- Theatrical release poster
- Directed by: W. Lee Wilder
- Screenplay by: William Raynor Myles Wilder
- Story by: Myles Wilder
- Produced by: W. Lee Wilder
- Starring: Ted Cooper Noreen Nash Dick Sands Burt Wenland
- Cinematography: William H. Clothier
- Edited by: George Gale
- Music by: William Lava
- Color process: Black and white
- Production company: Planet Filmplays
- Distributed by: United Artists
- Release date: May 15, 1953;
- Running time: 73 minutes
- Country: United States
- Language: English

= Phantom from Space =

1953 film by W. Lee Wilder

Phantom from Space is a 1953 independently made American science fiction horror film produced and directed by W. Lee Wilder and starring Ted Cooper, Noreen Nash, Dick Sands, and Burt Wenland. The screenplay was by William Raynor and Myles Wilder. Working with most of the same crew, this was one of several early 1950s films made by Wilder and son Myles on a financing-for-distribution basis with United Artists and, on occasion, RKO Radio Pictures.

==Plot==
Federal Communications Commission (FCC) investigators arrive in the San Fernando Valley after what appears to be a flying saucer crash, causing massive interference with tele-radio transmissions. During their investigation, they receive eyewitness reports of what appears to be a man dressed in a bizarre outfit, which appears to be radioactive and thus a public threat.
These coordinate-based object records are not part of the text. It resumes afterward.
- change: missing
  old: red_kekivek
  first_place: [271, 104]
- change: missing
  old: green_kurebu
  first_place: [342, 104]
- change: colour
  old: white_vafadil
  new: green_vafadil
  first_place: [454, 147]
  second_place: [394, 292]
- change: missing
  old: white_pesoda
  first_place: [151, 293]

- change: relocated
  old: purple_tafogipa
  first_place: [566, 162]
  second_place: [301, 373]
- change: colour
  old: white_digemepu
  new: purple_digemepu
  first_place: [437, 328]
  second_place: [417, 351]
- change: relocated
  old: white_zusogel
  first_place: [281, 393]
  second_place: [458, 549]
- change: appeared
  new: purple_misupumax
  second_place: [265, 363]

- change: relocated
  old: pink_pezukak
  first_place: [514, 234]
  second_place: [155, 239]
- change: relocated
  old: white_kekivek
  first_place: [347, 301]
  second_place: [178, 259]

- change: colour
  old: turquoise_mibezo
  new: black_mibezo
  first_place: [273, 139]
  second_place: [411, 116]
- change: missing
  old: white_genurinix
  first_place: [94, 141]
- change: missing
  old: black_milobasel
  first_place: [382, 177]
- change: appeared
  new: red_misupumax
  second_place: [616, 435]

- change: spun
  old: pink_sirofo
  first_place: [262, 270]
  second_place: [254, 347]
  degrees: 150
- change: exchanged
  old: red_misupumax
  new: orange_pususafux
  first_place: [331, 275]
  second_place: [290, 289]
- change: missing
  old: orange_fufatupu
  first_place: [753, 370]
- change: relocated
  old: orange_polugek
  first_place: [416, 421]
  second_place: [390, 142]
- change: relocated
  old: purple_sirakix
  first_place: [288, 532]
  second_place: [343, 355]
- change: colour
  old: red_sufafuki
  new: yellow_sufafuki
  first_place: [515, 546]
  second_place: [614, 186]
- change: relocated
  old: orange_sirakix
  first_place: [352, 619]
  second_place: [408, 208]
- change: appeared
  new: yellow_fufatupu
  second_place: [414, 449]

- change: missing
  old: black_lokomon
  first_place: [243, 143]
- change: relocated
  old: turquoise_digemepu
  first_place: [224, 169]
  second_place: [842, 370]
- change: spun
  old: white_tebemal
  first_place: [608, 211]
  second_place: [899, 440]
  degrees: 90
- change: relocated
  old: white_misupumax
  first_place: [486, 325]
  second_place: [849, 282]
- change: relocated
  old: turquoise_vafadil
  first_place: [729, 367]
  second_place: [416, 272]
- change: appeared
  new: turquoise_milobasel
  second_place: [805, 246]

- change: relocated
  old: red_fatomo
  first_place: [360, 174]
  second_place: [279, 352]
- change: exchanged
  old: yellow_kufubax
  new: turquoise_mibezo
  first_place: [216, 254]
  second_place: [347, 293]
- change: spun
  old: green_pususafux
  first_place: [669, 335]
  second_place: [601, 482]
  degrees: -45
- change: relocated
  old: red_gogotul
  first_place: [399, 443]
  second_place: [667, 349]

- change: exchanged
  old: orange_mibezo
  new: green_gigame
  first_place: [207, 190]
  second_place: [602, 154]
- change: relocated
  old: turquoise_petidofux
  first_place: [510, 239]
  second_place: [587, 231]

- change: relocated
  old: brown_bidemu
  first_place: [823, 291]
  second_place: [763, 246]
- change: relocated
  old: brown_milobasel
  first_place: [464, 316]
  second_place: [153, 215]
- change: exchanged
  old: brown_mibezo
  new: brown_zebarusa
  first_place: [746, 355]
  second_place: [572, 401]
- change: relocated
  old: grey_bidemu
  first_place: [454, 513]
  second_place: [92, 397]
Their investigation uncovers that the man is actually a humanoid creature from outer space, who is invisible without his spacesuit. They start a massive manhunt for the invisible, radioactive alien running loose.

The action culminates in Los Angeles where the invisible alien has been tracked. He becomes trapped inside the famous Griffith Observatory. A woman lab assistant discovers that he can be seen using ultraviolet light. The alien attempts to communicate by tapping out a code, but no one can understand it. Now breathing heavily because his breathing gas reserves are now running low, he is trapped high-up on the Griffith telescope's upper platform. Because he can no longer survive without his breathing gas, he falters and then falls to his death. His body briefly becomes visible before completely evaporating.

==Cast==
- Ted Cooper as Hazen
- Tom Daly as Charlie
- Steve Acton as Operator
- Burt Wenland as Joe
- Lela Nelson as Betty Evans
- Harry Landers as Lt. Bowers
- Burt Arnold as Darrow
- Sandy Sanders as Policeman
- Harry Strang as Neighbor
- Jim Bannon as Police Sergeant
- Jack Daly as Wakeman
- Michael Mark as Watchman
- Rudolph Anders as Dr. Wyatt
- James Seay as Major Andrews
- Noreen Nash as Barbara Randall
- Steve Clark as Bill Randall (as Steve Clark)
- Dick Sands as The Phantom

==Production and release==
W. Lee Wilder formed a film production company in the early 1950s called Planet Filmplays for the purpose of producing and directing "quickie" low-budget science fiction films, with screenplays co-written with his son Miles.

Phantom from Space uses stock footage of radar rigs. Some of this stock footage would later reappear in Killers from Space (1954).

==Release==
Phantom from Space opened on May 15, 1953.

==Home media==
Legend Films released a colorized version of the film.

==Reception==
The Monthly Film Bulletin wrote: "The idea of a human form with a silicon base instead of carbon could be an interesting one, but this science-fiction thriller is remarkably lacking in tension. The poor creature from another world is treated very badly by a section of the police, the air force and a scientist, who ridiculously expect a form of life from another planet to be modelled in the same way as man, invisible or otherwise. All but the very young will find the film unrewarding."

Variety wrote: "Cast go through the roles adequately, and Wilder's direction makes little demand on them in this seemingly hurry-up production job. Lensing by William Clothier, special effects by Alex Welden, and photographic effects by Howard Anderson, all contribute to the intended mood, which is heightened at appropriate points by the William Lava music score."

Film historian and critic Glenn Erickson reviewed the film's DVD release, writing, "After a couple of uninspired potboilers in the late 1940s (The Pretender is actually a good movie), Wilder hit his groove of incompetence with this no-budget wonder concerning the saddest space invader on record ... Endless talky scenes alternate with the entire cast of 6 running back and forth in the old interior of the Griffith Planetarium. The poor invader is a bald Muscle Beach type in a radioactive space suit and a helmet that appears to be the same prop from Robot Monster, somewhat altered."